Hi Team
Thanks for all the comments about beam containers.
After considering various opinions and investigating gcr and docker hub, we
decided to push images to docker hub.
Each image will have two tags, {version}_rc and {version}. {version} tag
will be added after the release candidate image is verified.
Meanwhile, we will have* latest* tag for each repository, which always
points to the most recent verified release image, so users can pull it by
default.
Docker hub doesn't support leveled repository, which means we should follow
*repository:tag* format.
it's too general if we use {language_version} as repository for SDK images.
(version is added when we support multiple versions.)

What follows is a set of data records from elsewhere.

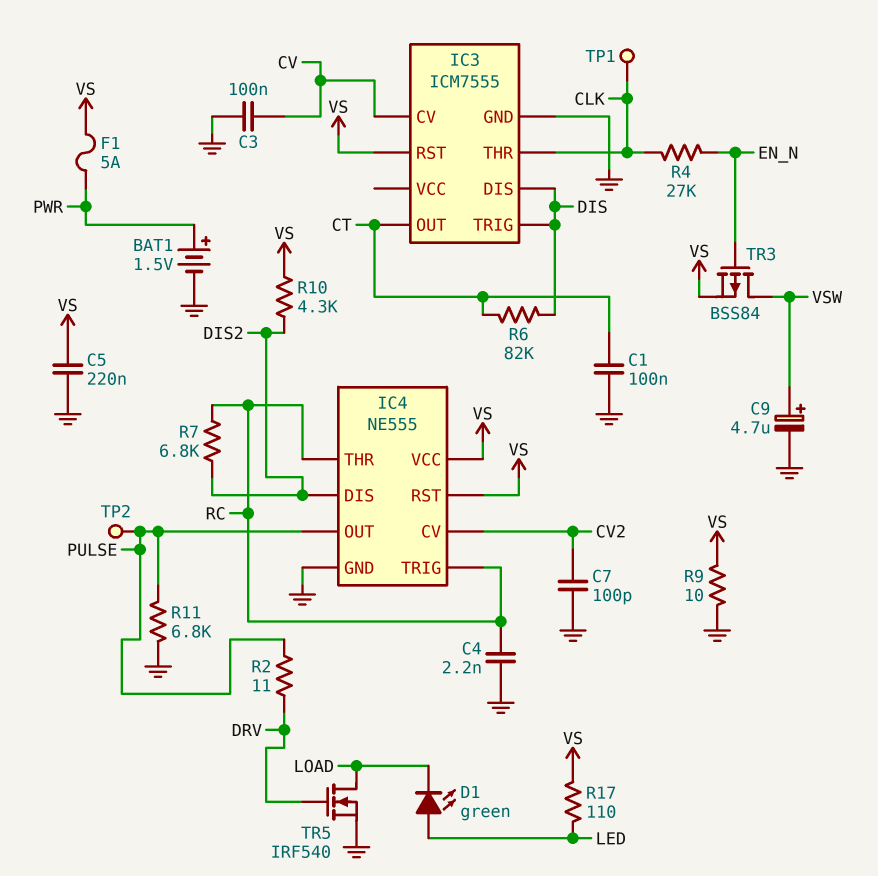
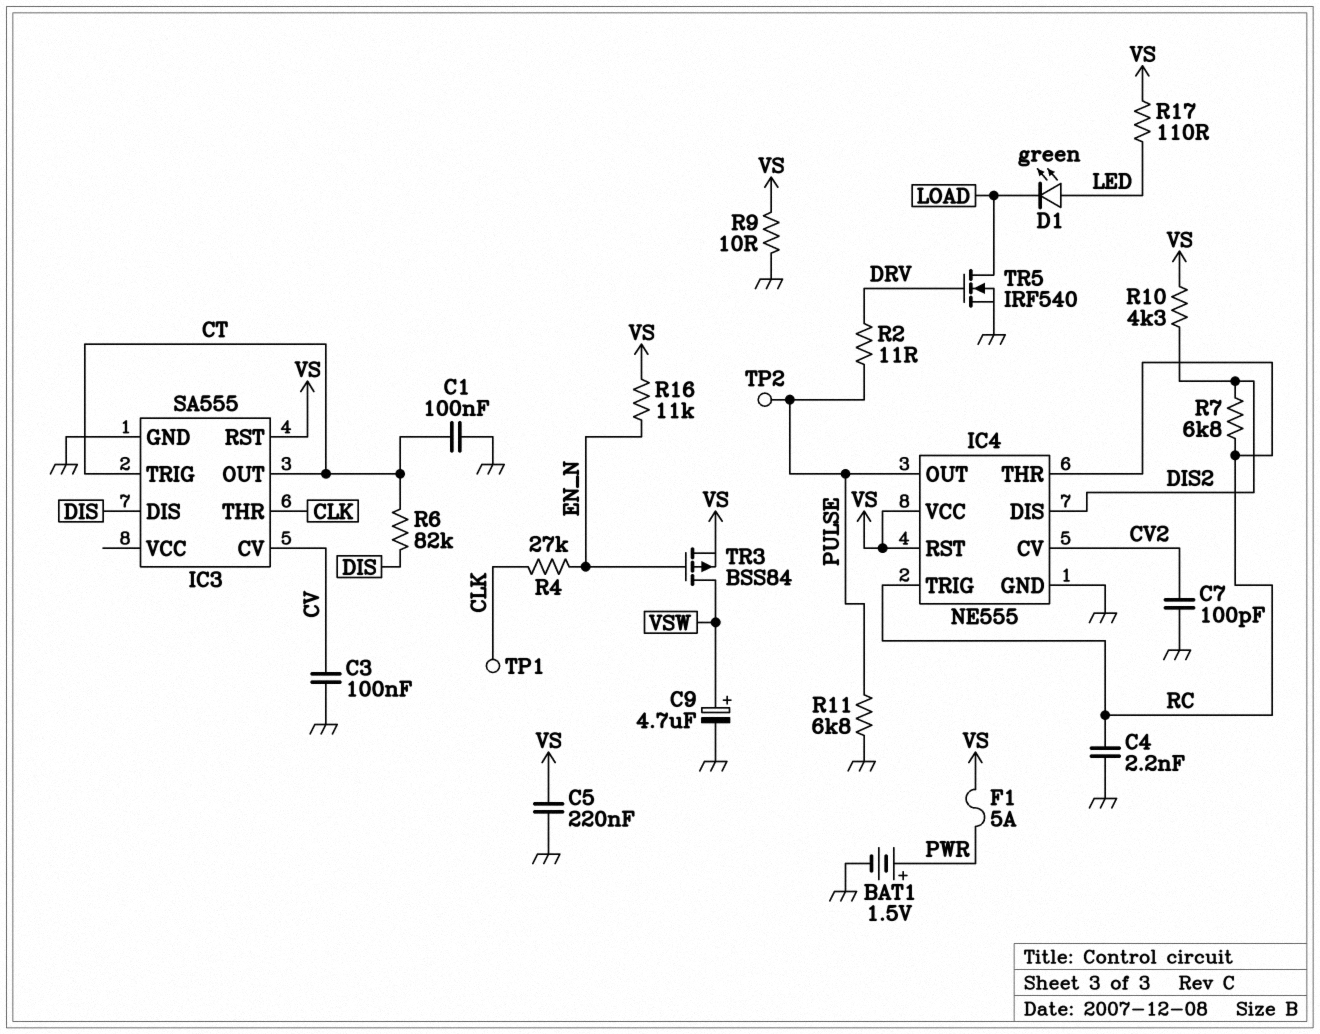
IC3: ICM7555 -> SA555
IC3 pin TRIG: DIS -> CT
R16: none -> 11k (EN_N, VS)

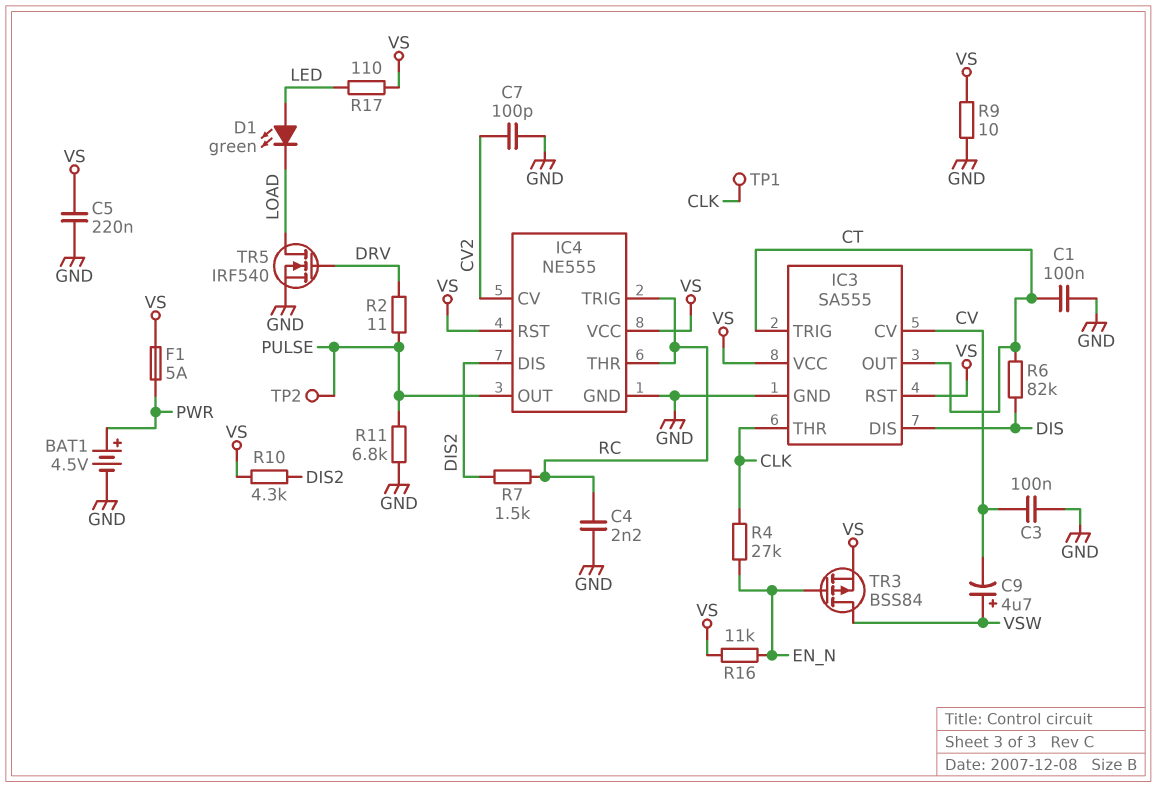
BAT1: 1.5V (plus PWR, minus GND) -> 4.5V (plus PWR, minus GND)
C9: 4.7uF (plus VSW, minus GND) -> 4.7uF (plus VSW, minus CV)
IC3 pin VCC: none -> VS
R7: 6.8k (DIS2, RC) -> 1.5k (DIS2, RC)

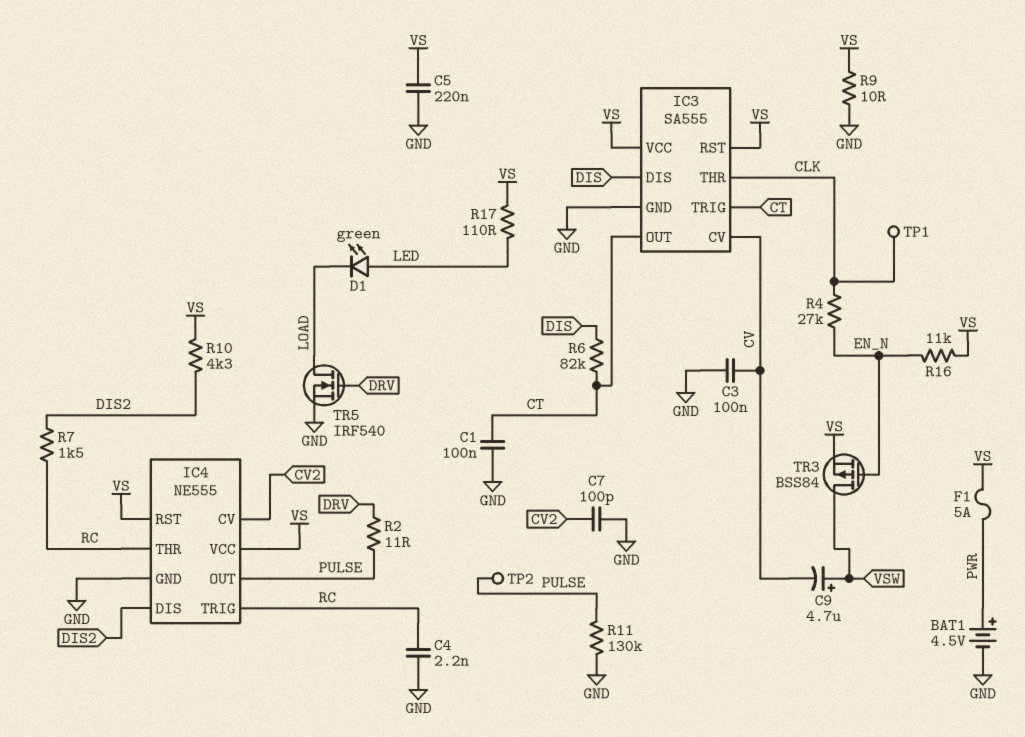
R11: 6.8k (GND, PULSE) -> 130k (GND, PULSE)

So I would like to include *sdk* to repository. Images generated at local
will also have the same name.
Here are some examples:
- python2.7_sdk:2.15.0
- java_sdk:2.15.0_rc
- go_sdk:latest
I will proceed with this format if there is no strong opposition by
tomorrow noon(PST).
*To PMC members*:
Permission control will follow the pypi model. All interested PMC members
will be added as admins and release managers will be granted push
permission.
Please let me know your *docker id* if you want to be added as an admin.
Thanks,
Hannah
On Wed, Sep 4, 2019 at 3:47 PM Thomas Weise <[email protected]> wrote:
> This will greatly simplify trying out portable runners:
> https://beam.apache.org/documentation/runners/flink/#executing-a-beam-pipeline-on-a-flink-cluster
>
> Can't wait for following to disappear from the instructions page: ./gradlew
> :sdks:python:container:docker
>
> On Wed, Sep 4, 2019 at 3:35 PM Thomas Weise <[email protected]> wrote:
>
>> Awesome, thank you!
>>
>>
>> On Wed, Sep 4, 2019 at 3:22 PM Hannah Jiang <[email protected]>
>> wrote:
>>
>>> Hi Thomas
>>>
>>> I created snapshot images from head as of around 2PM today.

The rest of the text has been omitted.